Simply put, the soul is always trying to re-connect with that from which it came.

Ingerman imparts, “If you are truly in your body (your whole soul present) you cannot place money over life. Planetary soul loss causes so much of the behavior we are currently seeing, behavior that no longer honors the beauty and importance of life.”

SIGNS OF SOUL LOSS

The following checklist can help to determine if soul loss has occurred:

  1. You have a difficult time staying “present” in your body
  2. You feel numb, apathetic, or deadened
  3. Chronic depression?
  4. You have problems with your immune system and have trouble resisting illness
  5. You were chronically ill as a child
  6. Memory gaps of your life after age five where you sense that you may have blacked out significant traumas in your life
  7. Struggle with addictions, for example, to alcohol, drugs, food, sex or gambling
  8. Find yourself looking to external things to fill up an internal void or emptiness
  9. Have difficulty moving on with your life after a divorce or the death of a loved one
  10. You suffer from multiple personality syndrome

Having read this book with no prior knowledge of soul loss or soul retrieval, I found the concepts quite sobering.

Within situations of physical and emotional abuse, negation and trauma, there are many experiences in life that can be too difficult to bear.

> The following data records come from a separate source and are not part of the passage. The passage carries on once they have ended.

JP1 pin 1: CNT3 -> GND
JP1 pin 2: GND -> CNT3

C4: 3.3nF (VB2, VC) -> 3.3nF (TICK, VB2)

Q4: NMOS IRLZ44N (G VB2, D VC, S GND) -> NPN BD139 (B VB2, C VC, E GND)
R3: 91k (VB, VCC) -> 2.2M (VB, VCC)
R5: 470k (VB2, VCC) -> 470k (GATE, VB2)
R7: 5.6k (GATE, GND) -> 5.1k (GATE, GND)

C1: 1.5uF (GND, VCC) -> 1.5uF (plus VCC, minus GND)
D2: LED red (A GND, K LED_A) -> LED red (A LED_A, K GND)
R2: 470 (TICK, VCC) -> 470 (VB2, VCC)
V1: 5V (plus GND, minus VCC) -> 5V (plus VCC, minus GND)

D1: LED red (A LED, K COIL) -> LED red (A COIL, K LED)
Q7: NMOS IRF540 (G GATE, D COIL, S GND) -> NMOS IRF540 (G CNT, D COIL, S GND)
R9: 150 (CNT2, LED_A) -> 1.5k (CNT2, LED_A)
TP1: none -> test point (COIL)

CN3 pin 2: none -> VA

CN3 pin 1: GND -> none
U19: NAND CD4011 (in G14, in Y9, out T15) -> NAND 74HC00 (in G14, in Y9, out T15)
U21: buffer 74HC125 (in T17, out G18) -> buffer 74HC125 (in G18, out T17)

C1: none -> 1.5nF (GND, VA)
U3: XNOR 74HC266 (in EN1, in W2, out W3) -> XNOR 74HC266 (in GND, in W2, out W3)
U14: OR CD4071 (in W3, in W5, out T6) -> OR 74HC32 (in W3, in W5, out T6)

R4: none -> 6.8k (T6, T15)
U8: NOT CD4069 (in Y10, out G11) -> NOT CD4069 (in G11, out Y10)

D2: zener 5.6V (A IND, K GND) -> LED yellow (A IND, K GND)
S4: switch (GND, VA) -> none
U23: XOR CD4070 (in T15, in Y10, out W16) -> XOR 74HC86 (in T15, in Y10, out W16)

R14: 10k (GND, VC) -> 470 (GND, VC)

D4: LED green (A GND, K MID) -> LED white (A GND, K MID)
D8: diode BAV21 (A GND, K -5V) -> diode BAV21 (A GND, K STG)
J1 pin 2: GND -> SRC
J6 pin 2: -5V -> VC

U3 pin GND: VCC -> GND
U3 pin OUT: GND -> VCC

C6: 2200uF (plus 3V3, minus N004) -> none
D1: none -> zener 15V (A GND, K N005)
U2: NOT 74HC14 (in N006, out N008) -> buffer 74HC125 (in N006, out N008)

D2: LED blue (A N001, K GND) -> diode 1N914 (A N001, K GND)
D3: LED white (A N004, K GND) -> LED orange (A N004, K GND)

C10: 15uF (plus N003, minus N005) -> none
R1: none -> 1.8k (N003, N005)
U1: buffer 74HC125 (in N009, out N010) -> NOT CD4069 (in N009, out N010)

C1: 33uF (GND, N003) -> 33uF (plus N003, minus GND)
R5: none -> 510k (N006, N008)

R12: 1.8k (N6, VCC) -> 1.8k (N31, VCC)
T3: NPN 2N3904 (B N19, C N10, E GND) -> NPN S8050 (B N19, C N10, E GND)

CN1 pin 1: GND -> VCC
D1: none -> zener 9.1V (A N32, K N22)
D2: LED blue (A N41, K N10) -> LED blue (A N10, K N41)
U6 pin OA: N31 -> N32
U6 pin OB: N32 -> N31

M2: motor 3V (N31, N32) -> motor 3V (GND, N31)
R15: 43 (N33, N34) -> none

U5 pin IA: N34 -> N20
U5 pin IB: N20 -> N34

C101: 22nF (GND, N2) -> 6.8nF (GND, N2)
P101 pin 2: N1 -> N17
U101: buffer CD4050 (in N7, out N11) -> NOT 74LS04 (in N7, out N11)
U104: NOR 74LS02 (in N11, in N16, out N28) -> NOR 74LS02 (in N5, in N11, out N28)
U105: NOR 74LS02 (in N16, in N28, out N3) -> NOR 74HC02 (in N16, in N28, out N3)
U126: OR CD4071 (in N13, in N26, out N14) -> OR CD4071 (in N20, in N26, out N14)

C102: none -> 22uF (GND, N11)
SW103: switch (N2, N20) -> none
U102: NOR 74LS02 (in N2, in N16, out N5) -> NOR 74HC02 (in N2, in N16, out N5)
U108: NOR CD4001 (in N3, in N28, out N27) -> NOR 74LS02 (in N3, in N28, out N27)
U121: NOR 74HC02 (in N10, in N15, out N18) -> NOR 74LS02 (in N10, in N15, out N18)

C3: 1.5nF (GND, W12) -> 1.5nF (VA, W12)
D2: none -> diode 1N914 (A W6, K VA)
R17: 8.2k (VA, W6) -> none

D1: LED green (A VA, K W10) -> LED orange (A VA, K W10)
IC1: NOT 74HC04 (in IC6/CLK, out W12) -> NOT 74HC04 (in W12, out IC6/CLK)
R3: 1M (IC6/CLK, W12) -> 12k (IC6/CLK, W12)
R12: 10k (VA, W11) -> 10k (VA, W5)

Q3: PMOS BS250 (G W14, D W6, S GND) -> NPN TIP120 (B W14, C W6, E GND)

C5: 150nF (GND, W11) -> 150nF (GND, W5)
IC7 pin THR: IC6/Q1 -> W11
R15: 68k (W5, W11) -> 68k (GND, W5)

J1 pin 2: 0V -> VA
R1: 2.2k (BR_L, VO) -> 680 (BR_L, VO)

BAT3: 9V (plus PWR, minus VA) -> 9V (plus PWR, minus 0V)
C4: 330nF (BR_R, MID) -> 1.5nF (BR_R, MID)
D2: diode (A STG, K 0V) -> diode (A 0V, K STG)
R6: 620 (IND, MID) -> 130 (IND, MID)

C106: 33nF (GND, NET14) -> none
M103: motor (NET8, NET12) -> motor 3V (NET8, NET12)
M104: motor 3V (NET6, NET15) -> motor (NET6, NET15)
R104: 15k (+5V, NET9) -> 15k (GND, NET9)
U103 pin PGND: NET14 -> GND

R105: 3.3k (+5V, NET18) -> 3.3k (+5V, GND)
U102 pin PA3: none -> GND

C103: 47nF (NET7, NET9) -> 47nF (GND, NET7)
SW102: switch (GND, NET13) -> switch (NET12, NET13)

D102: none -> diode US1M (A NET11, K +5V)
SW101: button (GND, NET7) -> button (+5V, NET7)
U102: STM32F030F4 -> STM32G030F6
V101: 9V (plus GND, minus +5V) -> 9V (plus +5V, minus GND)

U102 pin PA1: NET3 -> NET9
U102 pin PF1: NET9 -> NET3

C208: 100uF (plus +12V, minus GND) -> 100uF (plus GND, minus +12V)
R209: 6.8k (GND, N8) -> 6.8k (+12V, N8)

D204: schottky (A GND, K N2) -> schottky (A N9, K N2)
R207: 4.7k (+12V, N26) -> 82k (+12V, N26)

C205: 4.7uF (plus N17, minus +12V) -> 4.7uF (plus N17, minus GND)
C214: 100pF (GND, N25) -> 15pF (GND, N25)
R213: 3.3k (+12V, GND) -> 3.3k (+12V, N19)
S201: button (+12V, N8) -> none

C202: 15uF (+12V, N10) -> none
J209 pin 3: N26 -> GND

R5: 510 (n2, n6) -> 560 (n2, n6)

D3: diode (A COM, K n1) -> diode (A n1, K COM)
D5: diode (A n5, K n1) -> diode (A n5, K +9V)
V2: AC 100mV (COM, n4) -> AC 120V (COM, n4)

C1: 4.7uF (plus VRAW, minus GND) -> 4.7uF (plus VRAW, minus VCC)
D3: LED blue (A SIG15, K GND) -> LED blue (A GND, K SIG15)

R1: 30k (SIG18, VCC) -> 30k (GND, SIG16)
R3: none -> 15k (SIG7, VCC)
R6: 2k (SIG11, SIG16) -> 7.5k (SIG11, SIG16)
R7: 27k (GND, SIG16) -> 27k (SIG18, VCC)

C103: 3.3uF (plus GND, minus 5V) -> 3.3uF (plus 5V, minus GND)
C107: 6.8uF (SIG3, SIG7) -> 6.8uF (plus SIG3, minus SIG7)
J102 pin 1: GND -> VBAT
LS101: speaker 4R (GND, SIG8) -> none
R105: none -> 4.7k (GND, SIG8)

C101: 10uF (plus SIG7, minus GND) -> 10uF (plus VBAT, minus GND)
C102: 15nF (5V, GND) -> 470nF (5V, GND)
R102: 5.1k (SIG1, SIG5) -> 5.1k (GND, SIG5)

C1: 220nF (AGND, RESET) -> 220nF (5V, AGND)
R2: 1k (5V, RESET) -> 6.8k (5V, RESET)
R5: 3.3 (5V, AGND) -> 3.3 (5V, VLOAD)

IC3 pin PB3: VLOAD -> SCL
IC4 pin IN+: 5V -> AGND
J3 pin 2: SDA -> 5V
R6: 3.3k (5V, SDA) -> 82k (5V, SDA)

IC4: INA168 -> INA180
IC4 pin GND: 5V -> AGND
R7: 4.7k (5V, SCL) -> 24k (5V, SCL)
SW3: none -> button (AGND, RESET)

Soul loss is an understandable response for spiritual woundedness, and deep fragmentation of one’s soul essence, that would lead to an internal dissociation from natural balance.

THE MOST IMPORTANT FACTOR IN PERSONAL HEALING

Soul retrieval is not a quick fix. Sandra Ingerman states, “If the person has done a lot of personal work the soul retrieval might be the end of the work. If not the soul retrieval would be the beginning of the work.”

No matter where you may find yourself, at the beginning or near the end of working through an issue, the most important factor in all healing work is you.

You have to be willing to do the work that is necessary to participate in your own healing. You will have to be willing to look at yourself with new eyes, from a new perspective and as an embodiment of completion and wholeness, while knowing that willingness is the impetus for great change which always begins with the heart.